注：QPT为超量表达烟草;QPTi为干涉表达烟草;WT为野生型烟草。下同。图2 激素处理对烟草SOD酶活性的影响

图3 激素处理对烟草Ca和Cb含量的影响

2.4.2 激素处理对烟草叶绿素含量的影响

激素ABA和6-BA处理对3种烟草株系的叶绿素a(Ca)和叶绿素b(Cb)均有一定程度影响。就以40 mg/L 6-BA处理而言,该激素对干涉植株Ca含量的抑制程度要高于野生型和超量表达植株。6-BA喷施处理3种烟草植株,在处理第1天时QPT、QPTi和WT植株分别下降16.75%、22.7%和15.35%,到第3天时Ca含量在这3类烟草植株中都有一定程度回升;与6-BA处理结果相同,ABA处理也可引起QPTi、QPT和WT烟株中Cb含量显著下降,其中对QPTi株系Ca含量的影响较其他2个株系显著;同时对激素处理后烟草中Cb测定表明,6-BA处理后Cb含量总的也呈下降趋势,其中以WT降幅最大,达39.63%,QPT和QPTi分别为24.5%、22.08%。但QPTi植株仅在处理第1天时下降幅度最大,为25.08%,之后开始Cb含量开始增加,到处理第3天时增加了4.03%(与处理第1天时比较),而QPT和WT中Cb含量持续下降;短期内(1 d)ABA处理对WT和QPTi植株的Cb含量影响并不大,但对QPT烟株中的Cb影响较显著,到第3天时QPT中Cb含量总降幅为29.09%。

图4 激素处理对烟草Cx和Ct含量的影响

进一步对烟草的类胡萝卜素含量(Cx)和叶绿素总含量测定结果表明,20 mg/L ABA和40 mg/L 6-BA处理后烟草的类胡萝卜素(Cx)合成受到抑制,进而引起Cx含量下降,其中以6-BA处理对Cx含量抑制影响效应高于ABA处理。QPT与QPTi植株中Cx含量的降幅相当且较大,分别为32.15%和31.97%,而WT植株Cx含量下降较低,仅为20.23%;ABA处理引起的QPTi、WT和QPT烟株Cx含量下降分别18.42%、16.15%和14.90%,相较6-BA处理显著低,在3 d时又有一定程度的增加。2种激素引起的植株叶绿素总含量(Ct)总体呈下降趋势,同样以6-BA处理的烟苗影响较大,其中QPTi烟株对6-BA最为敏感，处理后第1天时降幅即达到23.01%，第3天时又下降7.05%,而QPT和WT中Ct含量总体降幅不及QPTi显著,但两者下降趋势一致。
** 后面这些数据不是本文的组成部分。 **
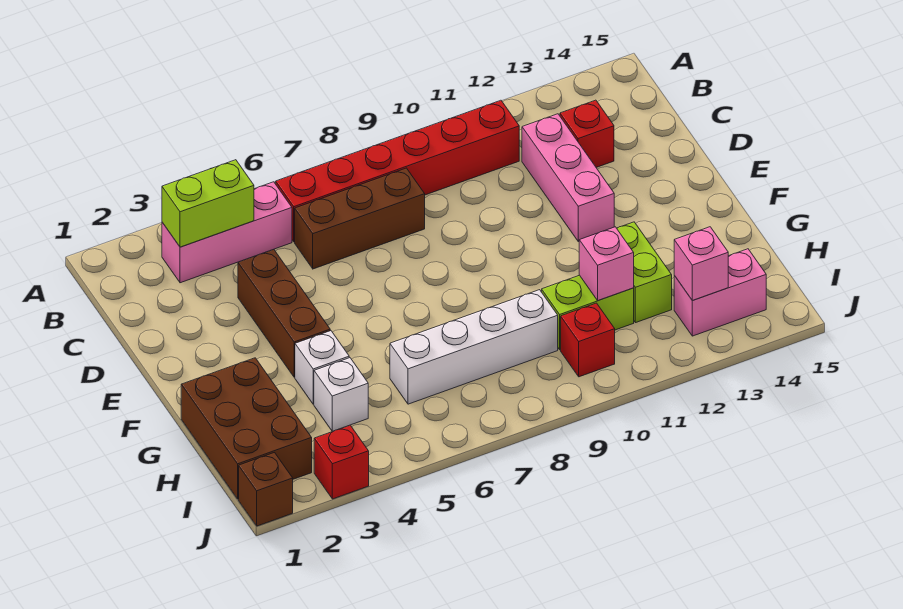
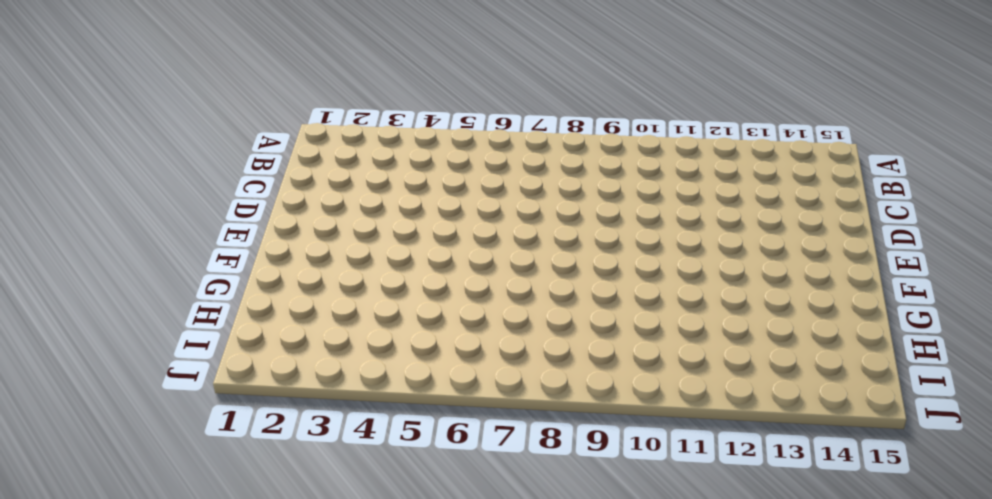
none -> pink brick B3:B5 level 1
none -> red brick B6:B11 level 1
none -> brown brick C6:C8 level 1

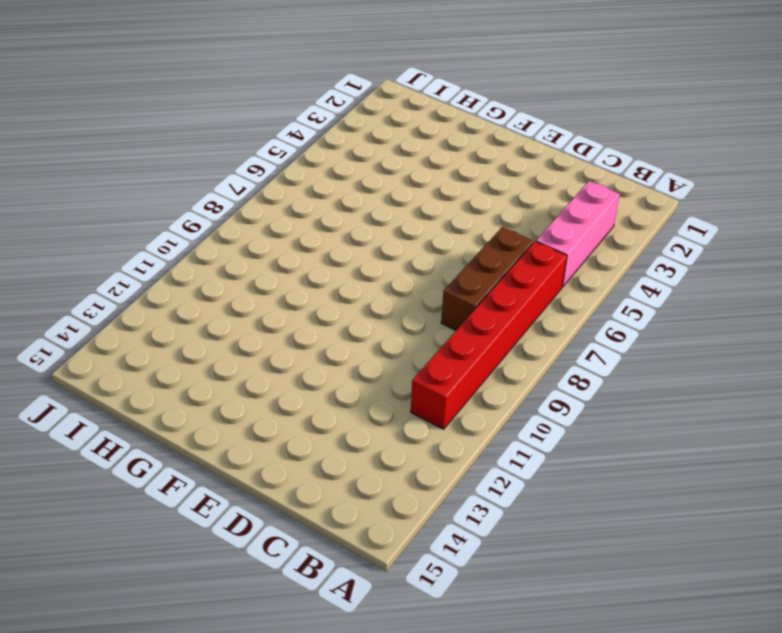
none -> pink brick C12:E12 level 1
none -> red brick C13 level 1
none -> brown brick D4:F4 level 1

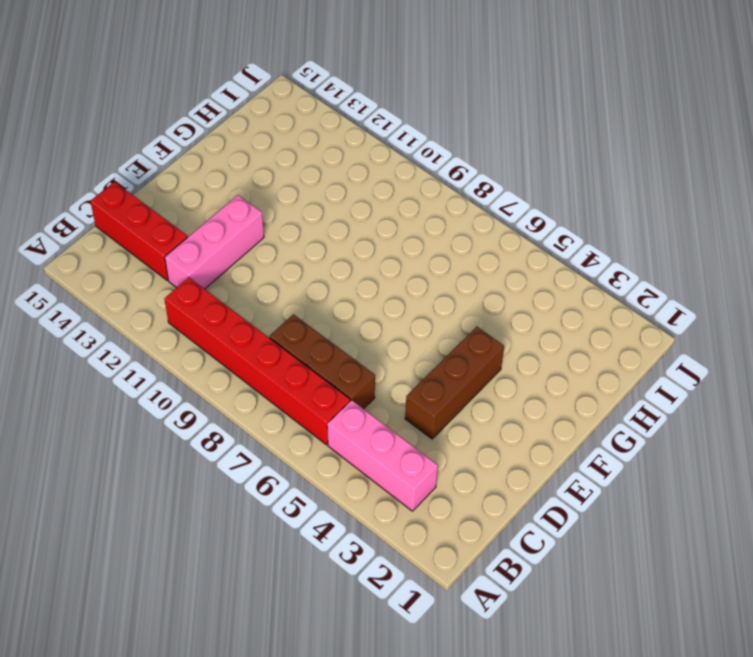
red brick C13:C15 level 1 -> red brick C13 level 1
none -> brown brick G1:I2 level 1
none -> white brick G4 level 1
none -> lime brick G12:H12 level 1

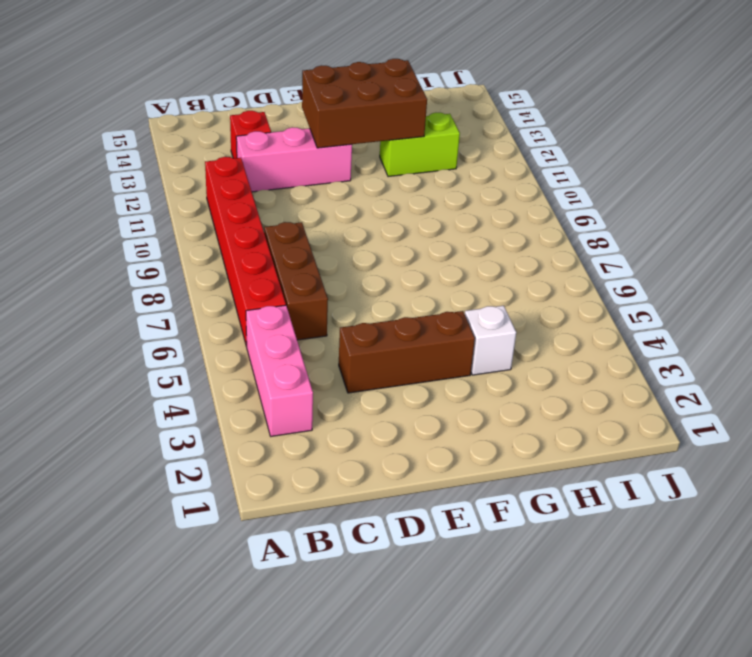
brown brick E12:G13 level 2 -> brown brick G1:I2 level 1
none -> white brick H4 level 1
none -> white brick H6:H9 level 1
none -> lime brick H10:H11 level 1

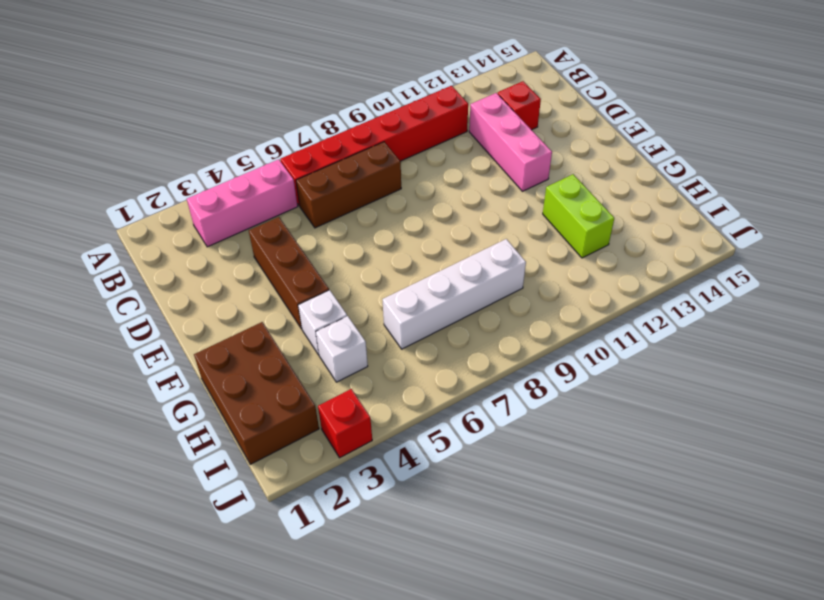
none -> lime brick H10:H11 level 1
none -> red brick I10 level 1
none -> pink brick I13:I14 level 1

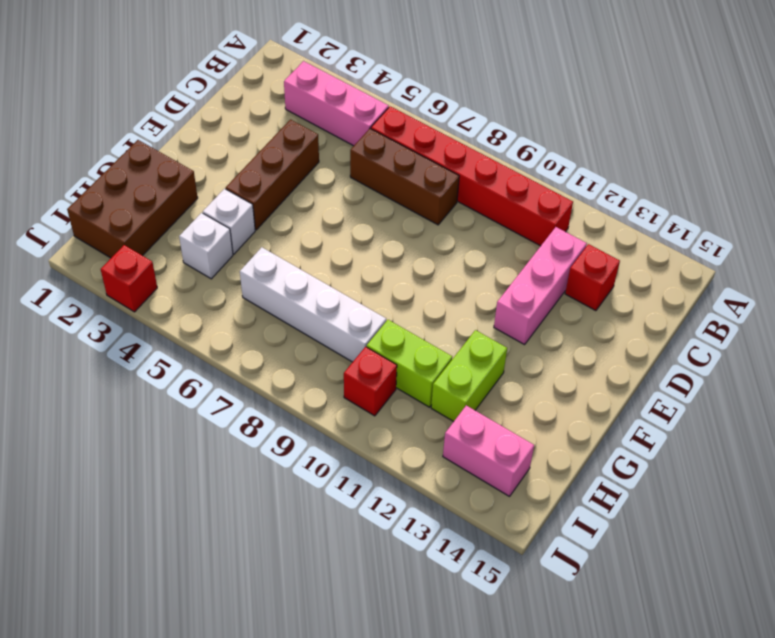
none -> brown brick J1 level 1
none -> lime brick B3:B4 level 2
none -> pink brick H11 level 2

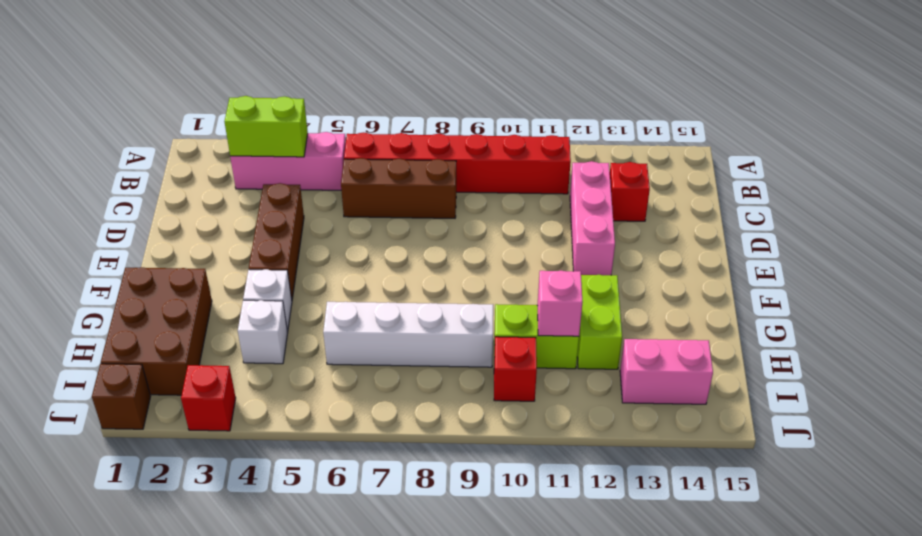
none -> pink brick I13 level 2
以上研究,一方面高浓度细胞分裂素(6-BA)对烟株生长有一定的抑制作用,另一方面QPT基因干涉后通常会表现出对高浓度植物激素具有较敏感的效应,推测QPT具有调节植物在应答高浓度植物激素胁迫生长的代谢过程中具有一定的延缓效应。

3 讨论与结论

QPT不仅是催化烟草烟碱合成的限速酶,也是催化生物体众多酶的辅酶NAD从头合成的关键酶,对植物体的生长发育起着重要的调控作用[12-13]。另外,植物激素对植物种子萌发[14]、生长发育[15]以及品质[16]也同样具有显著的影响。本研究以外源激素对种子和种苗进行处理,分析QPT超量表达及干涉表达转基因烟草材料对激素的应答效应,以探讨激素调控下QPT对烟草萌发生长的调控作用。一方面,低浓度5 mg/L 6-BA能显著促进QPTi种子的萌发,萌发指标发芽率、发芽势、发芽指数与WT、QPT相比呈极显著,QPTi种子的发芽率与WT、QPT相比分别增加73.40%、55.67%,6-BA是一种植物细胞分裂素,具有促进植物芽分化、提高种子活力的功能[17]。但而高浓度40 mg/L 6-BA对QPT、QPTi和WT烟草均产生一定程度的抑制作用,农艺性状如株高、叶宽、叶长等生长都受到影响，其中以对QPT和WT的叶长指标的抑制最显著,分别为15.59%和33.34%,以上结果与成丹等[18]研究不同浓度6-BA对大豆生长萌发影响的结果相似。另一方面,低浓度ABA和高浓度ABA可分别抑制种子萌发和烟株生长。当以2 mg/L ABA处理的烟草种子时,相比较QPTi植株,WT种子受抑制程度最大为98.2%,QPT种子其次,为82.64%;当以20 mg/L ABA处理烟草时,ABA又会显著抑制QPTi和WT的株高、叶长、叶宽、茎围等形态指标生长,其中以对WT植株的抑制程度最大,QPTi次之,对QPT植株抑制程度最小,ABA对前两者株高指标的抑制率分别为33.59%和21.42%。ABA是一种植物生长抑制剂,具有调控叶片衰老、减缓不良环境胁迫、影响种子萌发的作用[19]。王熹等[20]报道了外源植物激素ABA(脱落酸)抑制水稻种子发芽的实质是延缓种子发芽,ABA的处理引起种子体内代谢过程缓慢并最终使得种子萌发率下降,推测本实验中由于统计种子萌发天数的限制导致短期内ABA处理的种子萌发率低。另外,本实验结果与匡勇等[21]报道的脱落酸(ABA)对植物生长发育具有促进作用结论不同,可能是本研究所选的ABA处理浓度仍较高，导致表现出抑制烟草种子萌发的效应。另外,激素处理前QPTi植株SOD酶显著高于另外两种植株,推测QPTi烟草由于QPT基因干涉导致烟碱含量下降,而后者在抗病、抗虫方面具有显著的作用,故其遭到虫害及不良环境的可能性增高,导致QPTi植株处于较高的SOD酶活性。激素处理后所有烟草株系均表现出先降后升的趋势,其中对转QPTi烟草的影响较大，6-BA与ABA处理1 d分别下降44.13%、42.78%,各激素处理后SOD酶活性在第3天后QPT、WT、QPTi的SOD酶活性能呈现出一致性。激素处理的烟苗各叶绿素含量变化有一定差异,且激素处理对QPTi总叶绿素含量影响也是最大的，其下降趋势高于QPT和WT植株。说明QPT基因的正常或超量表达对应答高浓度激素介导的生长抑制作用具有一定的补偿作用,以消除该抑制效应引起的植物生长延滞现象。